Regarding the bigger list... I can upload it, or I can upload the tool used -- it is a TCL script (always in plain text "source" form), which TCL comes included on Linux and Macintosh, or can be downloaded from many places on the web for Windows.

It might be better to wait, however, for two things:

1) I finish the parser for parsing the TNC-style names; and
2) I re-write the naming detection code to better classify the type of error.

Currently, the detection code uses a simple method:

It compares the text from <game name=...> to the text from <rom name=...>. IF they are equal, there are only two reasons:

1) The <game> name also includes the extension; Or,
2) The <rom> name does _not_ include an extension.

That is, <game name="some game (19xx)(-).ext">...<rom name="some game (19xx)(-).ext"></game> _OR_ <game name="some game (19xx)(-)">...<rom name="some game (19xx)(-)"></game>.

In those cases, it immediately flags the error and returns.

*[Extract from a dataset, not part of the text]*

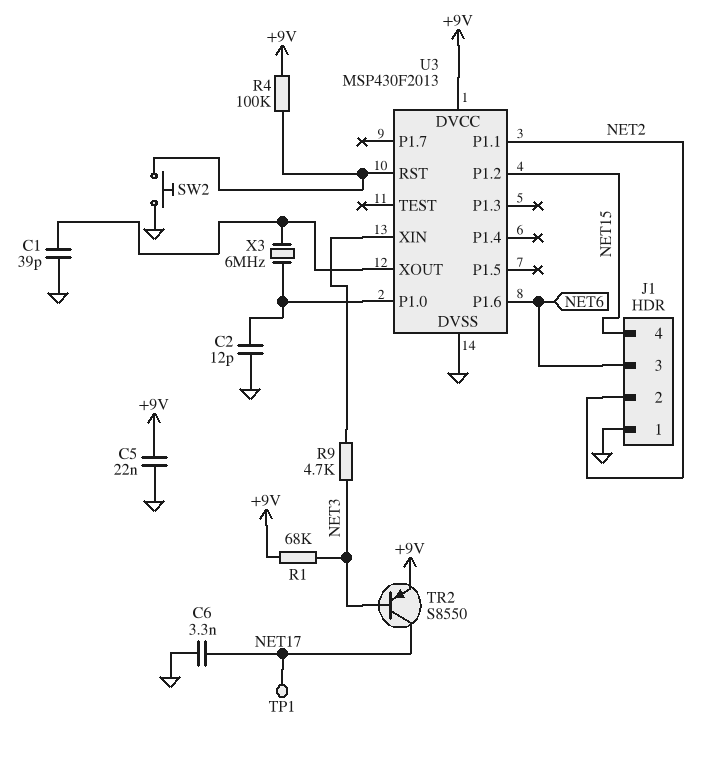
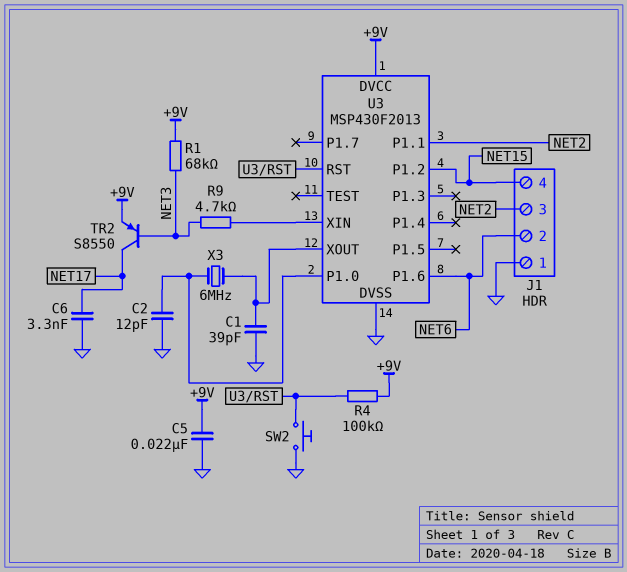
J1 pin 2: NET2 -> NET6
J1 pin 3: NET6 -> NET2
TP1: test point (NET17) -> none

To be more technical, the code only compares the text up to the _length_ of the game name text, because I observed that "game name (year)(pub)" and "game name (year)(pub).ext" should _always_ differ by the ".ext" part; The part before that should always be equal.

Thus, some errors might be cases like: <game name="game v1.0 (year)(pub)">...<rom name="game v1.1 (year)(pub)(comment).ext"></game>, where: the version was corrected and "(comment)" was added.

In such cases, by completing the TNC parser, I can detect where information was added, and automatically add it as needed under the presumption that adding info causes no _loss_ of info, even if the info added is incorrect. Incorrect info can always be corrected later.

Cases where info is different/corrected or removed will still need to be handled by humans, however, to prevent loss of info.

Offline Casteele

  • Newbie
  • *
  • Posts: 12
Re: Latest TOSEC release: Possible errors/Mismatches in data
« Reply #4 on: March 30, 2022, 01:14:49 AM »
Also note, per my original first post, I have already corrected those in my dat files, except one:

Code: [Select]
file :: "TOSEC - DAT Pack - Complete (3312) (TOSEC-v2021-12-31)/TOSEC/Tangerine Oric-1 & Oric Atmos - Games - [DSK] (TOSEC-v2021-12-11_CM).dat"
name :: "Ghost Gobbler (19xx)(IJK Software)(FR)"
desc :: "Pac-man (19xx)(Christophe Devalland)(fr)[Sedoric]"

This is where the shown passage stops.